From the Land of the Moon (Mal de pierres)

Nicole Garcia is a French actress-cum-director and writer and has been instrumental here in creating this 2016 film based on a short story by Italian writer Milena Agus. The setting has been switched to France (from Italy) and story tweaked for the big screen.

It's the story of the troubled Gabrielle in 1950's rural France and covers her life from teenager to older woman as she negotiates love, insanity and her place in the world. She seems to have a screw-loose generally and since being rejected for love by her teacher earlier in life, starts to behave eccentrically, like a drama-queen. Her family are at a loss to know what to do with her, so pretty-much arrange a marriage for her. She makes it clear to her new husband that she is not interested and that he must be nuts to go along with the plan when she knows that there's a loveless/sexless life ahead for them both. For reasons of his own, he still complies.

Gabrielle feels horribly constrained by society's expectations of place, position and behaviour and just wants to live life her own way, or not at all. My thoughts at this point went to the plight of T. S. Eliot's wife Vivienne Haigh-Wood Eliot as depicted in the excellent film Tom & Viv as we discover that at least a part of Gabrielle's problems are explained by the undiagnosed kidney-stones from which she suffers. This does eventually come out and off she goes to a clinic in Switzerland for treatment. The treatment now seems archaic and puts me in mind of Alan Parker's 1994 film The Road to Wellville with Kellogg's health-farm!

She meets a recovering soldier at the clinic and falls madly in love with him. They spend much time together and she imagines a passionate and love-filled future ahead of them together. He's not doing too well though and it's not clear how long he'll be around to enjoy it, even if she was able to get him to run off with her. He then abruptly disappears one day and she returns to her husband. She announces that she's pregnant and tells her long-suffering husband that it's not his and is the result of a passionate affair at the clinic. She writes to the soldier every day for years. He never replies. She settles into a traditional life of wife/mother and I'll say no more in terms of plot as this is where some reveals and flashbacks make the viewer realise that maybe all is not quite as it seemed, nor how it is now.

The visual impact of the film is significant. Photography of interiors and colourful landscapes are well thought out and executed in the way it seems only European cinema can do. It is, at times, a work of art in this respect and as is often the case, many frames from the film could make a fine picture for the wall. The sets are very typical rural France as you'd expect in the hot summer in the villages, much wooden furniture and bare upholstery, dark rooms with small windows, shuttered to control heat - think 'Allo 'Allo! Excellent atmosphere created by the use of silhouette, lighting and shadow.

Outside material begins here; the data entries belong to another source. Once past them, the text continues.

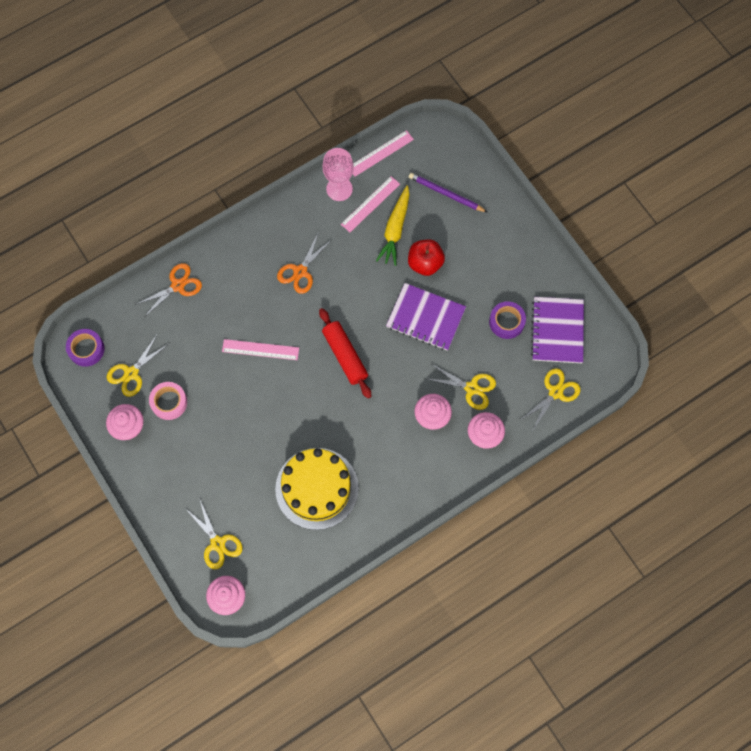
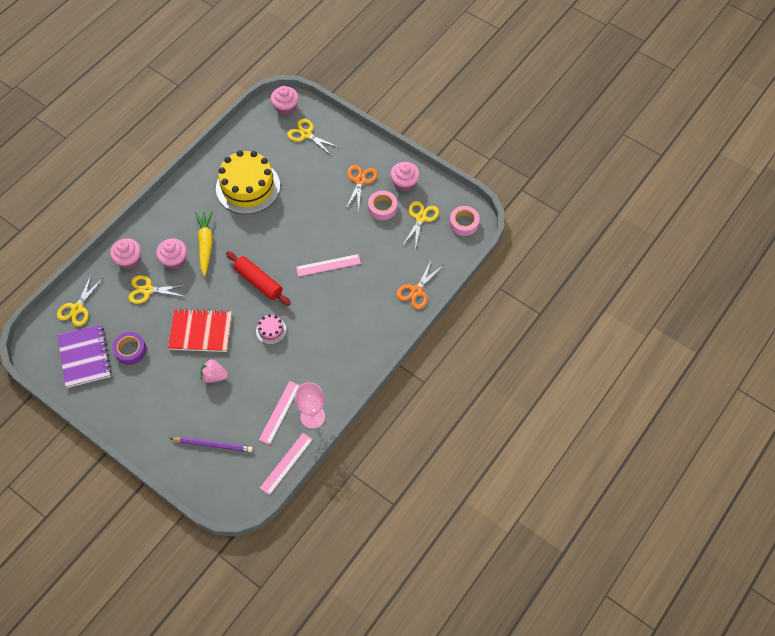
camera: 160 degrees right, 10 degrees down
(86, 349) = (464, 223): purple tape -> pink tape
(300, 271) = (320, 334): orange scissors -> orange scissors (360, 181)
(350, 293) = (271, 330): none -> pink cake
(395, 229) = (250, 397): yellow carrot -> yellow carrot (205, 244)
(425, 263) = (214, 376): red apple -> pink strawberry
(425, 318) = (201, 331): purple notebook -> red notebook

The two leads play their parts very convincingly, though maybe it would have been an idea to not have to age the very experienced Marion Cotillard (La Vie en Rose, Contagion, Midnight in Paris) through quite so many years and use a younger actress for the teen! The less world-famous Alex Brendemühl plays the husband with style and captures the quiet and passive man nicely. The film is a thoughtful one which could so easily have meandered off into Lady Chatterley territory, but it holds itself back, applying a smart edge. A moving drama but also, as it turns out, a bit of a mystery with some twists, turns and reveals along the way. Recommended.